Nightmare On Elm Street (Wes Craven, 1984)
Johnny Depp's first film, Nightmare On Elm Street is almost as aged as the original Halloween is, but this one is less predictable. Aside from Peter Jackson's DeadAlive, this film probably has one of the strangest ways to die captured on film. Where Halloween is predictable and borderline boring, Nightmare On Elm Street leaves us with enough mystery to be a successful horror film.
Night Of The Living Dead (George A. Romero, 1968)
For a really good time, be sure to watch Night Of The Living Dead. George A. Romero pioneered the zombie film and a franchise with his 1968 film. As strange as it may be to say, this film is more exciting than the original Halloween. I don't mean to pick on John Carpenter, because I love his other films, but somehow he fell short with Halloween. Night Of The Living Dead features some classic dialogue, of course the sort of dialogue only people who have seen the movie, or those people in their late 60s would understand. Best line of the film, "They're coming to get you Barbara..."
The Texas Chainsaw Massacre (Tobe Hooper, 1974)
Of all the horror films, and actually all the other films, I have ever seen, this is definitely one of the best shot films around. It simply looks gorgeous. My dad told me this film was super disgusting and made Saw look like a happy musical. Despite being rated R, this film has no gore, no profanity and no nudity. However, the filmmakers were so adept at conveying the grisly horror that happens off-screen that it still got the R rating. If you watch one movie this Halloween, make it the original Texas Chainsaw Massacre. It really is that good.

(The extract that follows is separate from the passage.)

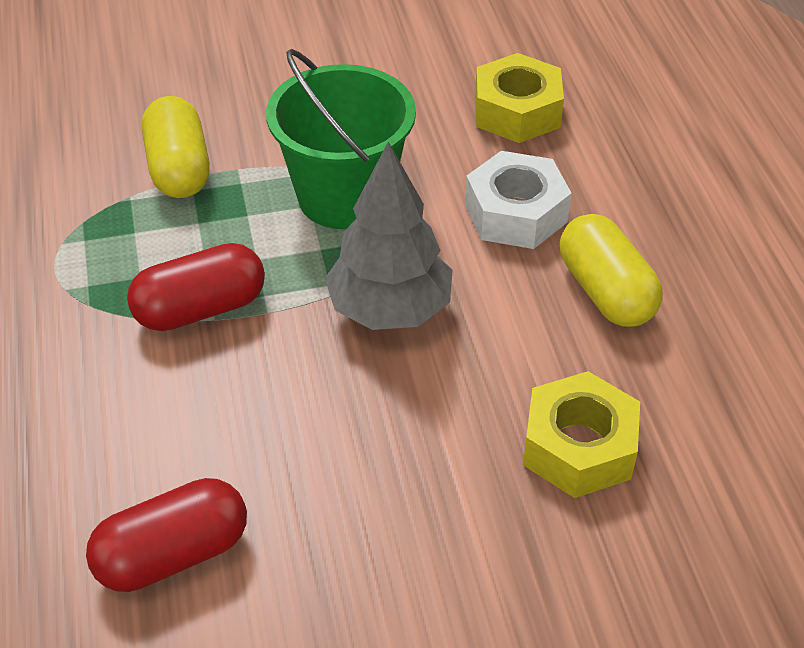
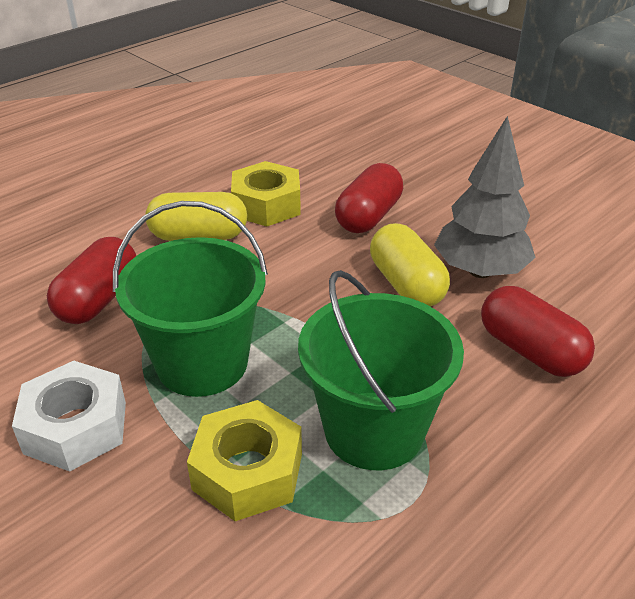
green bucket: 1 -> 2
red capsule: 2 -> 3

Psycho (Alfred Hitchcock, 1960)
With Alfred Hitchcock's Psycho, we get some name actors Anthony Perkins, Vera Miles and Janet Leigh. The horror of Psycho does not necessarily happen on-screen, but as with most Hitchcock it happens in your mind. What sets Psycho apart from the other movies reviewed in this blog is the characters. The characters in this film are developed to the max. Just about everything about this film is perfect. This movie spawned a remake and three sequels. Anthony Perkins' performance is fantastic. This is how horror movies should be made.